One day in the late 1930’s a boy came up to his librarian and she suggested the he read about King Arthur. The boy replied, “Aw, I don’t want to read about kings. I want to read about human beings.” The librarian, Miss Beverly Bunn, knew what the boy meant. As a child she had felt the same way – she was sick of reading “wealthy English children who had nannies and pony carts or poor children whose problems were solved by a long-lost relative turning up in the last chapter. Beverly wanted to read stories about the sort of children she knew.”

This was the beloved children’s author Beverly Cleary. I did not google this information. I researched her in our University Library. I will sound old, perhaps, but consider me lucky. I was born before google. I was born when you had to go across campus, in the winter, (oh dear, this is almost sounding like one of those I walked a mile to school every day stories, but stay with me), look for your book titles in the card catalog, in other books. Find the aisle. Run your fingers across the shelves. Grab your book with delight, grateful that it wasn’t already checked out. Do this over and over. Then go to a silent table and read. Yes, read. You had to read complete books, not just a blurb spit out by a computer.
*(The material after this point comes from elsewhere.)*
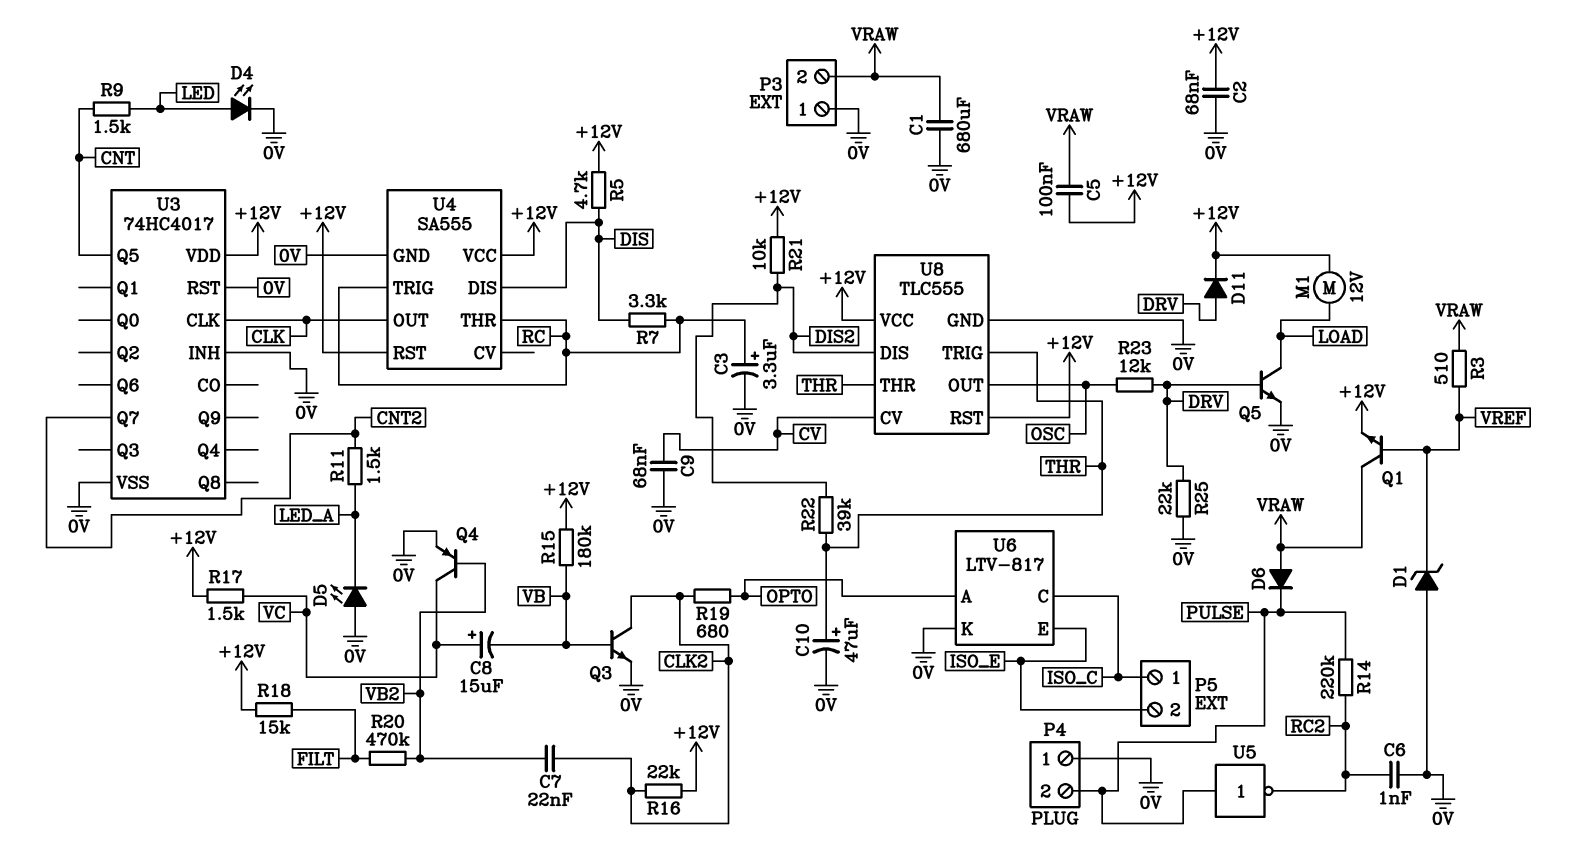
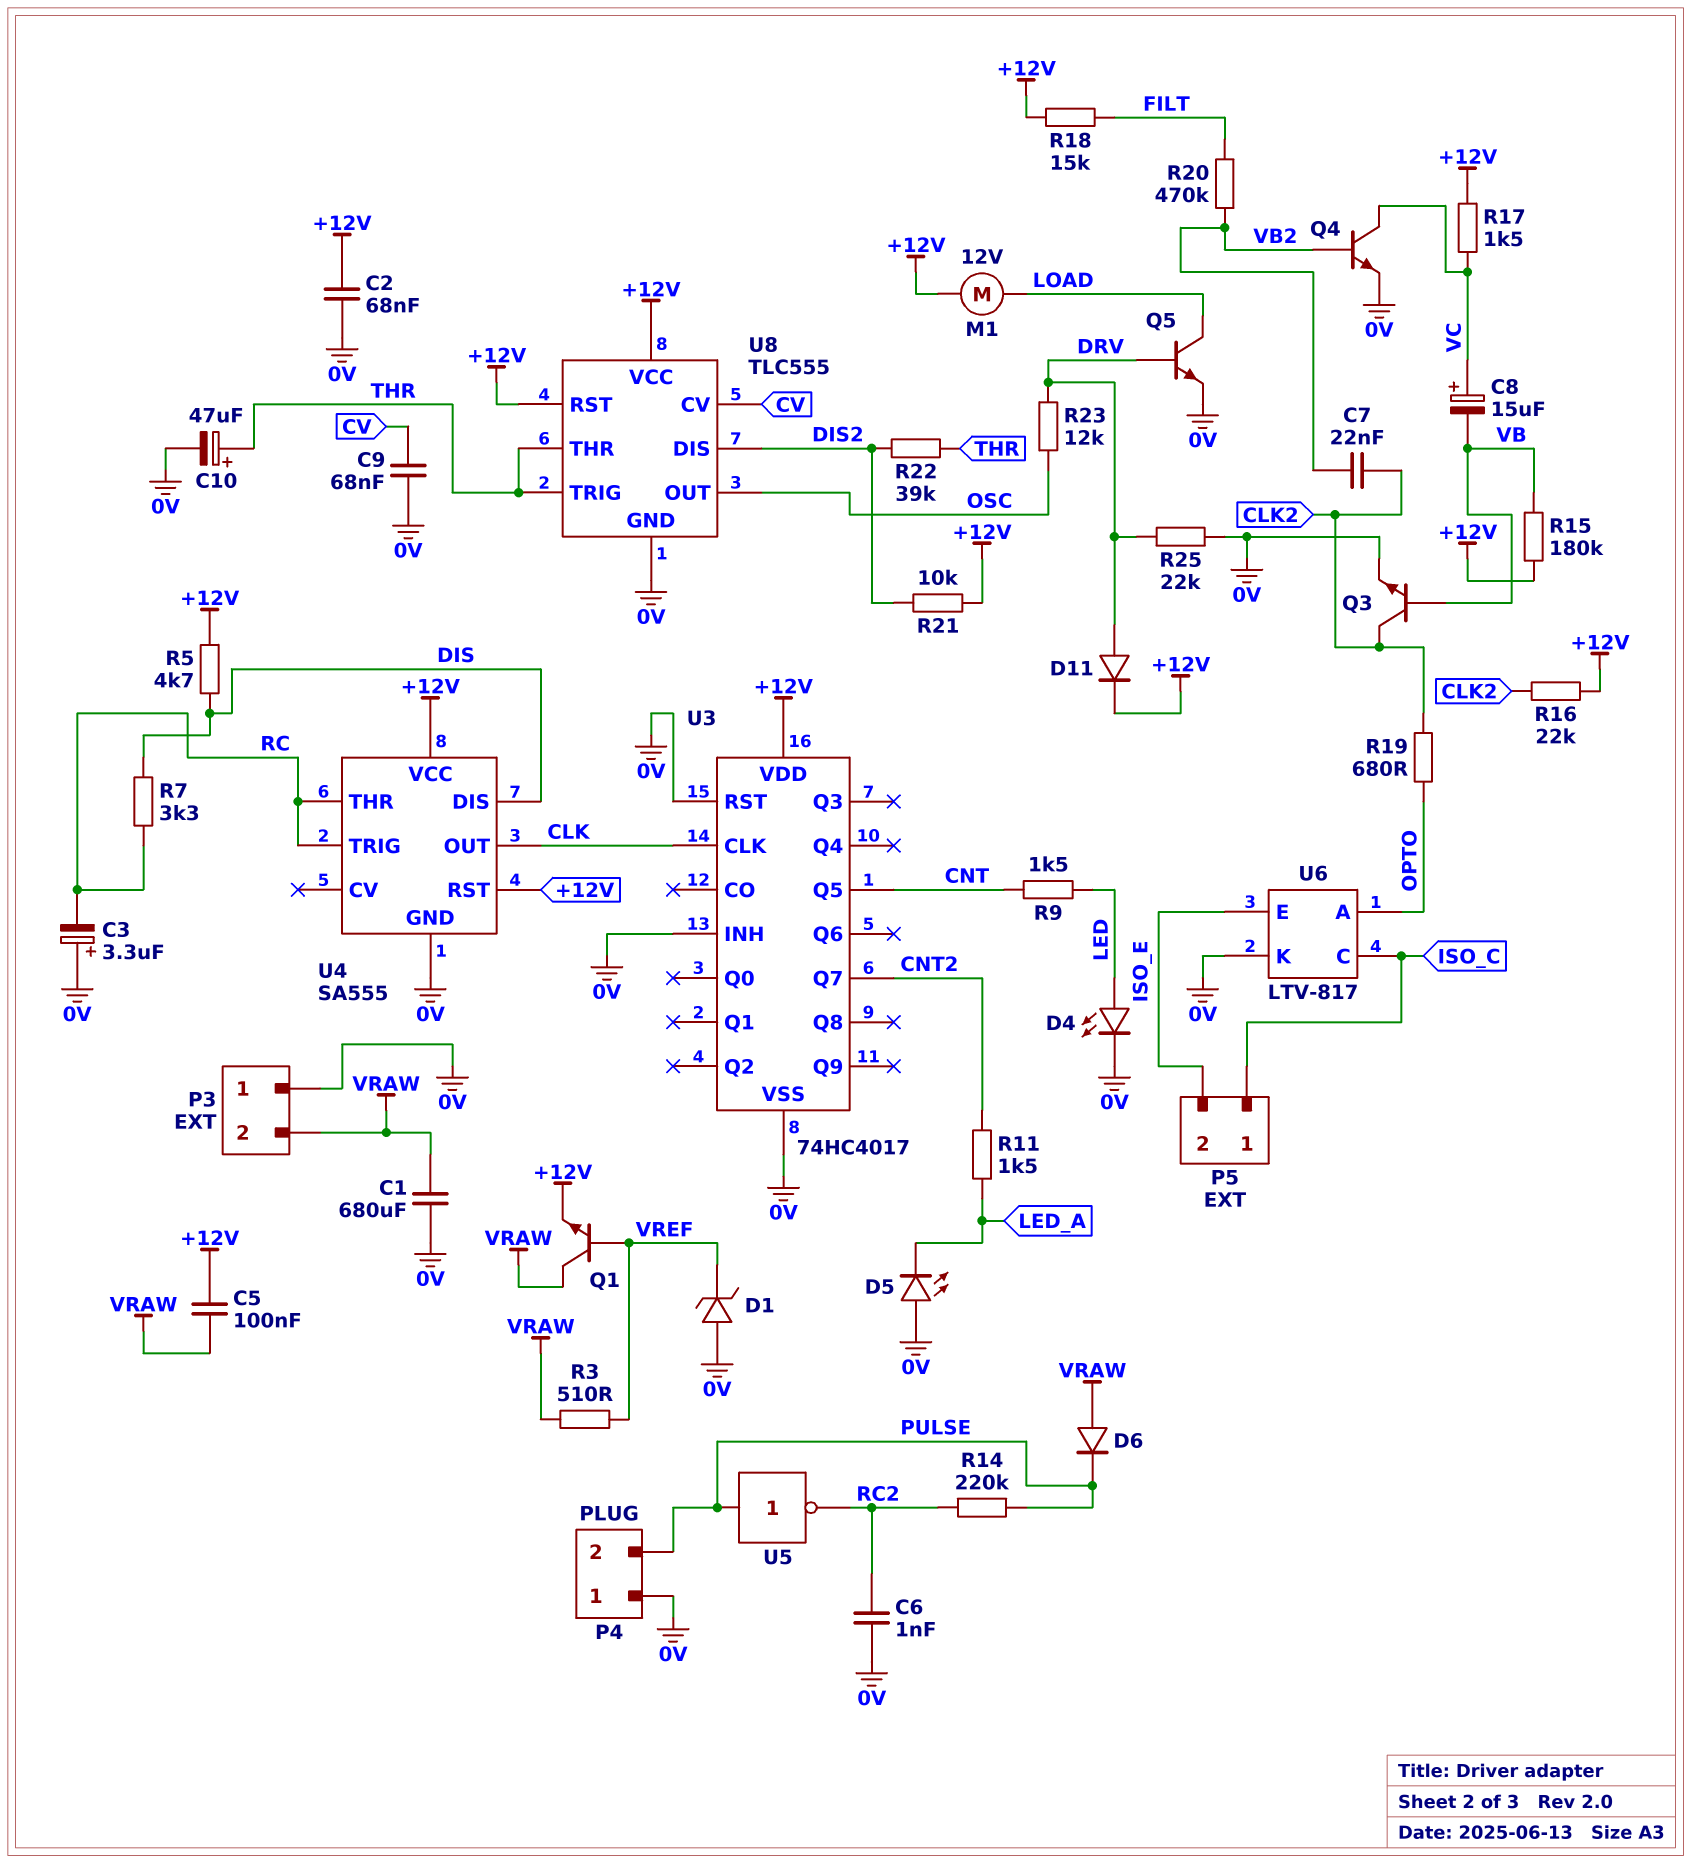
C3: 3.3uF (plus RC, minus 0V) -> 3.3uF (plus 0V, minus RC)
Q4: PNP (B VB2, C VC, E 0V) -> NPN (B VB2, C VC, E 0V)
Sometimes you would read an entire book, and realize it just led you to another book. But what a glorious gift. The smell of the leather, and slight must of the pages. The silence all around. You could feel the power of the words.


And so I researched Beverly Cleary. The assignment was to write about an author who had a great influence on you as a child. And she did. Every Wednesday, at Washington Elementary, the year after I had finished the Cowboy Sam series, and before I started the Little House on the Prairie books, I read Beverly Cleary. They lived on Klickitat Street, Henry Huggins, Beezus,Ramona (the pest), Henry’s dog Ribsy, the neighbor Scooter. You could say they lived in a world where nothing was special, but in that, I thought everything was special. The Huggins home was as real as the Norton home to me. As real as my VanDyke Road. It was a neighborhood I visited every week.


Perhaps the best gift that an author can give you is a glimpse of yourself. When you see a reflection of yourself, you see possibility. You see hope. And you begin to see yourself, just a little bit more.

On my returned assignment, the professor wrote, “Perhaps you should think of doing some professional writing yourself!” An exclamation point. For me! I had been punctuated.

No one should be denied a chance to live on Klickitat Street, or VanDyke Road. So I write.